Using community pharmacies more could save NHS £640m a year while easing pressure on GPs, sector leaders say
Around 40m more GP appointments could be transferred to pharmacies every year if patients with minor conditions were to use them for advice and treatment instead of going to their doctor, they claim.
This would allow family doctors to spend around eight million more hours in appointments with those that need it most, according to the Pharmaceutical Services Negotiating Committee (PSNC).
The body, which represents all 11,200 community pharmacies in England, also calls for local minor ailments services which are available in some areas to be rolled out nationally.
This could mean pharmacists would be able to offer consultations and supply prescription-only treatments for some conditions without having to rely so heavily on GPs.
“Increased investment in pharmacy in the short term will save NHS money in the long term, and also enable people with minor health conditions to access appropriate healthcare very conveniently.
“Pharmacies want to do more to help support the nation and NHS through this Covid recovery phase, and this service would be a great start in facilitating that.”

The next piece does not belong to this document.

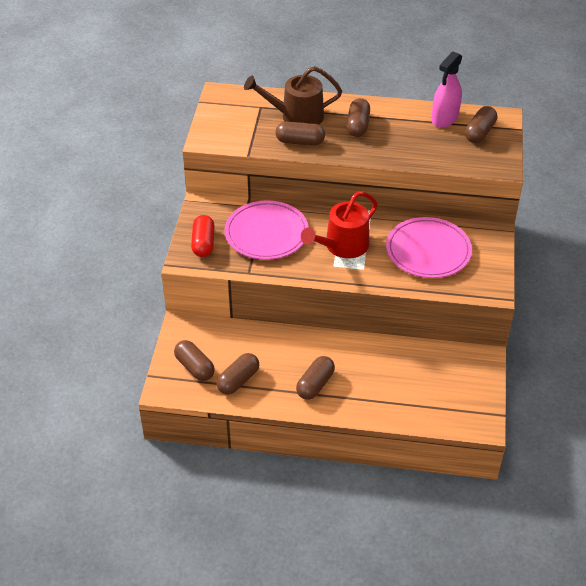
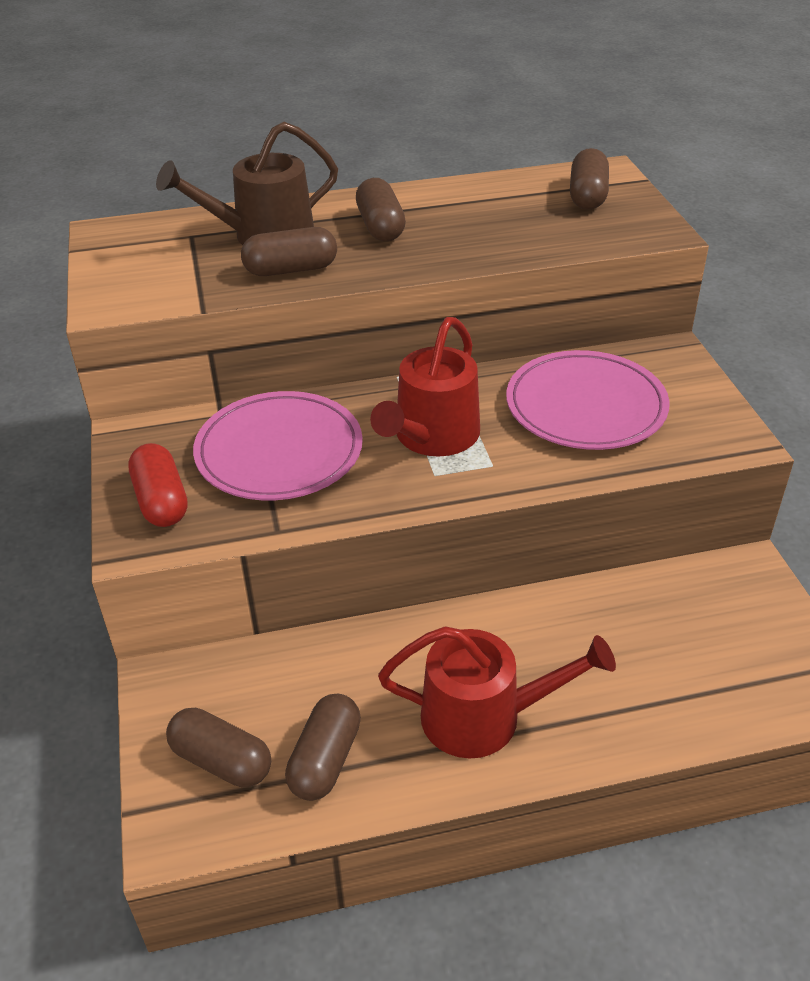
camera: 20 degrees left, 5 degrees down
(315, 384) = (483, 716): brown capsule -> red watering can
(444, 118) = (518, 189): pink spray bottle -> none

At present, there is a community pharmacist service which means patients can have a healthcare consultation with their local pharmacist, but they have to be referred by their GP practice or NHS 111.
This puts an additional burden on GP practices, the PSNC has said, meaning it isn’t used to capacity. It calls instead for a walk-in option, which it estimates would save £640m a year.
Over recent months, community pharmacists have played a key role in accelerating the vaccine drive and delivering booster jabs, working within the heart of communities as GP surgeries return more to normal duties.
The representative body did warn though that many pharmacies are facing “significantly” higher costs compared with previous years because of inflation and rising costs.
It said that without extra support, pharmacies will struggle to cope with growing demand and patients can expect longer waiting times, a reduction in the range of services available, and more closures.
Bharat Patel, vice chairman of the PSNC and himself an owner of a community pharmacy in Essex, said: “Pharmacies have been at the heart of communities during the pandemic.
“Day after day we’ve been providing healthcare advice and services that were difficult or impossible to access elsewhere. We’ve also played a key role in the national vaccination programme and mass distribution of lateral flow tests.
“With the right funding and support in place, we can do even more to provide the public with access to expert help with minor ailments and, in the process, save the NHS money and ease the pressure on GPs.”